November 18th, 2011 - 7:39 pm

NYTimes Gives Love to Alsop, Warren Wolf

Reading this morning's New York Times, it was great to see two locals get singled out in the Arts & Leisure section. In highlighting the BSO's concert tomorrow night, The Times noted that "since becoming the music director of the Baltimore Symphony Orchestra in 2007, the conductor Marin Alsop has brought excitement and adventure to the orchestra. For the ensemble’s high-profile Carnegie Hall concert, Ms. Alsop is conducting the Swiss composer Arthur Honegger’s seldom-heard dramatic oratorio “Jeanne d’Arc au Bûcher” (Joan of Arc at the Stake)."

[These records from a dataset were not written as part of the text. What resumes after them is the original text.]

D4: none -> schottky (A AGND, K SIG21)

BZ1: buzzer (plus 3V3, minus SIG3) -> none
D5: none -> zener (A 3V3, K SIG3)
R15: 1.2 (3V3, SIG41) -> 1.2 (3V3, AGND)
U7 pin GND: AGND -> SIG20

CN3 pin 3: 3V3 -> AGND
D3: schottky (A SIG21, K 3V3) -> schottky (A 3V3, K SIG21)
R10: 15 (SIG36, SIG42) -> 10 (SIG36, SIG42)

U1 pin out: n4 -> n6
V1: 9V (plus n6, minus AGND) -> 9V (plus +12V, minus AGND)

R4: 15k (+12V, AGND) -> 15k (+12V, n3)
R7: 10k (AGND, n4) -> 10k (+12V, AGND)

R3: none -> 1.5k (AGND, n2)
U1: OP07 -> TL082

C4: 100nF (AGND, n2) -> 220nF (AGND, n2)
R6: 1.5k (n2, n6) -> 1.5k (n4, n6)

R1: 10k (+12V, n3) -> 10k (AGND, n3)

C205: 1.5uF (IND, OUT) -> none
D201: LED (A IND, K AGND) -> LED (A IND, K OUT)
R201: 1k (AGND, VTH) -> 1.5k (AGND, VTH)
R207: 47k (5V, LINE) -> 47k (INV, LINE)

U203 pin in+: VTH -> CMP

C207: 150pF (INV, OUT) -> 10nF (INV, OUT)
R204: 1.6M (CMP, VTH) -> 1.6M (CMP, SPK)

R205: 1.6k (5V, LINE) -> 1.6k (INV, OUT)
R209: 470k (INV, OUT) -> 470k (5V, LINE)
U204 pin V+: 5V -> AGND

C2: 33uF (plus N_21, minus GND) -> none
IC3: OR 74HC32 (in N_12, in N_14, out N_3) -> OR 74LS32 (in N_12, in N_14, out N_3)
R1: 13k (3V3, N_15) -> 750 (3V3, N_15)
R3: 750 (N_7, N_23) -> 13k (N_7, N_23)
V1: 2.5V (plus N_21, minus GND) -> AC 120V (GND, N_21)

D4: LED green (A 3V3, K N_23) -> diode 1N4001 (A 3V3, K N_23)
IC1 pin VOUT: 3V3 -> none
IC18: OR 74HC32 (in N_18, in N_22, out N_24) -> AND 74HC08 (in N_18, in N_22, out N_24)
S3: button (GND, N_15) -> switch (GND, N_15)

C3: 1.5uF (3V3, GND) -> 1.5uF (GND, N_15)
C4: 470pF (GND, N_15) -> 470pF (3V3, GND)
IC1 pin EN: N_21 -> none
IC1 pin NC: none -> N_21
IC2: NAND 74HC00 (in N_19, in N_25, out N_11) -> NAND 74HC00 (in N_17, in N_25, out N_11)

And in a review of Warren Wolf's Wednesday night show at 92Y Tribeca, Ben Ratliff called the Baltimore native's music "an example of almost perfectly aligned straight-ahead jazz, with some of its limitations and a lot of its thrills. Mr. Wolf, who also plays piano, marimba and drums, has a vibraphone sound and style descending from Milt Jackson’s, and the whole project, its sense of purpose and tunefulness, descends from Cannonball Adderley’s kind of jazz — music that connects jazz to gospel and R&B."

Ratliff pointed out that nearly the entire band was comprised of Baltimoreans and was especially impressed with bassist Kris Funn and drummer John Lamkin—whose father teaches music at the University of Maryland Eastern Shore—noting that they played "with force and resonance."

12 issues for $18!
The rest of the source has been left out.